All these quaint apartments are filled with the lares et penates of many long-dead Jerseyites. The great punch-bowl given to Colonel Richard Varick by Washington; rare Lowestoft plates and heavy cut glass once forming a part of Mt. Vernon's china-closet; the silver urn purchased by Hamilton when he had grown rich from his legal practice; a little tea-caddy given by Lafayette to some fair maid of the long ago, seem to beckon the passing antiquarian. In one of the rooms is a large collection of old English pottery, including many examples of Staffordshire and Wedgewood, and only excelled by a few collections in America. The many beautiful examples of the furniture of our forefathers, the rare antique chintzes printed from copper plates, and the collection of old prints would take almost a volume in themselves if adequately described.

From the walls of the wide hall and some of the rooms many brave and patriotic men and women of colonial days gaze peacefully down on the time-worn floor. There are redcoats, too, among them. Notably the handsome Colonel Tarleton, who is said to have caused a score of Tory hearts to bleed in America when he gave his affections to the noted Mrs. Robinson in England. (Mrs. Robinson, the actress and mistress of George IV., then Prince of Wales, is familiar to this generation in prints of her many beautiful portraits by Lawrence, Reynolds, and others.) All the delightful traditions we have heard of His Excellency General Washington tripping minuets with Mrs. Knox, of Kitty Livingston's witty squabbles with President Witherspoon of the College of New Jersey on his visit to Morristown, and of Mrs. Washington presenting her favorite officers with hair cushions and other articles of her handiwork would be verified, and other interesting occurrences we have no knowledge of told in addition, if the boards had the gift of speech.

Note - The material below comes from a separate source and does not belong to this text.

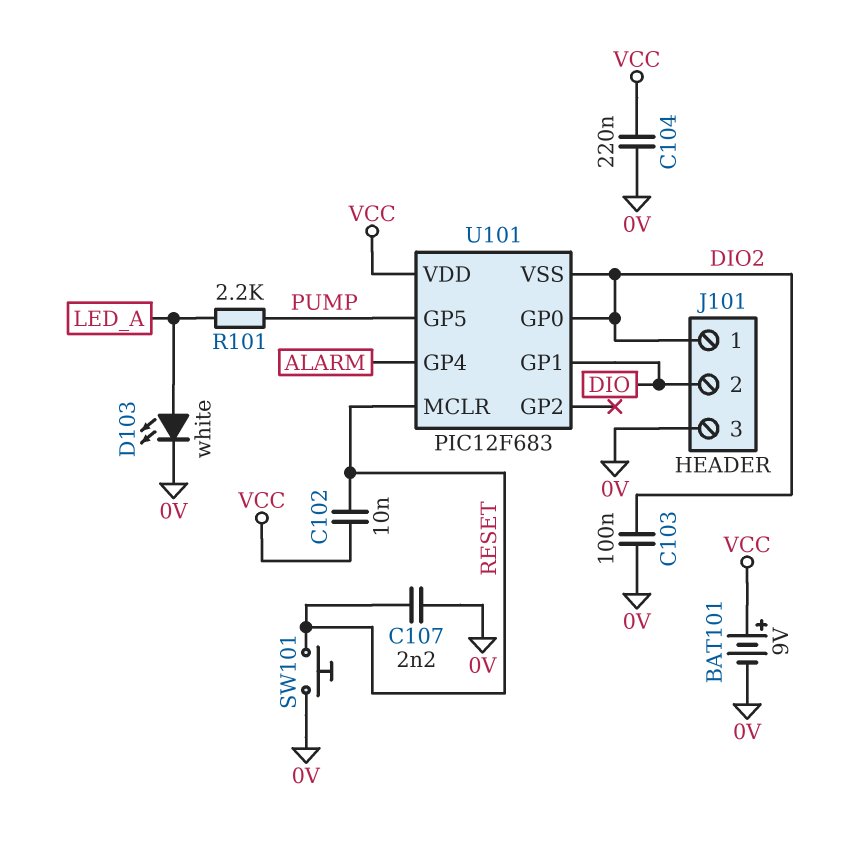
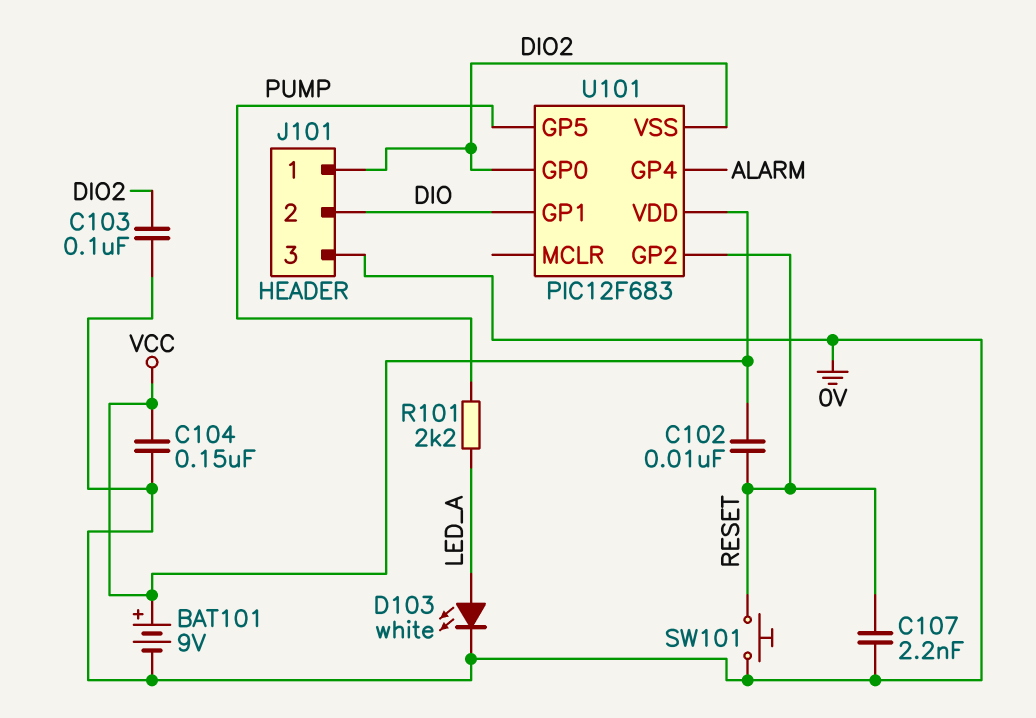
C104: 220nF (0V, VCC) -> 150nF (0V, VCC)
U101 pin GP2: none -> RESET
U101 pin MCLR: RESET -> none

Two oft-repeated anecdotes are related of the Washingtons when occupying the Ford Mansion. The first is of Lady Washington. Not many weeks after she had passed through Trenton, surrounded by her Virginians, on her way to Morristown, the most prominent of the ladies in Morris County resolved to visit her at the Ford Mansion in a body. Dressed in silks and brocades, they called in state, and found her ladyship" knitting," attired in a simple gown covered by "a speckled apron." She received them very graciously, but after an exchange of courtesies resumed her knitting. As they idly sat about her she delivered her famous rebuke, which is worthy of a place in history and has kept alive the story,-–:

American ladies should be patterns of industry to their country-women, because the separation from the mother-country will dry up the sources whence many of our comforts have been derived. We must become independent by our determination to do without what we cannot make ourselves. While our husbands and brothers are examples of patriotism, we must be examples of thrift and economy.
The other is of General Washington's enjoyment of the ludicrous. It was reported by General John Doughty, a revered name in Morristown history. He often told his friends that he heard of Washington laughing aloud but once during his stay in Morristown in the years 1779 and 1780. The exception took place in the spring of the latter year. Washington had purchased a young mettlesome horse of great strength, but unbroken to the saddle. A townsman and boaster, who made loud proclamation of his horsemanship, solicited and received permission from the general to break the horse for him. Washington and many men of the army assembled to see the horse receive its first lesson. The horse, capering and rearing, was taken to a field and there the man, after many preliminary flourishes, essayed to mount him. He finally succeeded by a leap, but was no sooner seated than the horse made a "stiff leap," threw down his head and up his heels, casting his rider over his head in a sort of elliptical curve. Washington, gazing at the man sprawling in the dirt, but unhurt, entirely lost his gravity, and laughed aloud so heartily that the tears rolled down his cheeks.

No one visits the Ford Mansion to-day without feeling a profound reverence for its early associations. Next Mt. Vernon it should occupy a shrine in the heart of every American, for there Washington hoped and suffered, and laid the plans which ultimately brought the war to a close.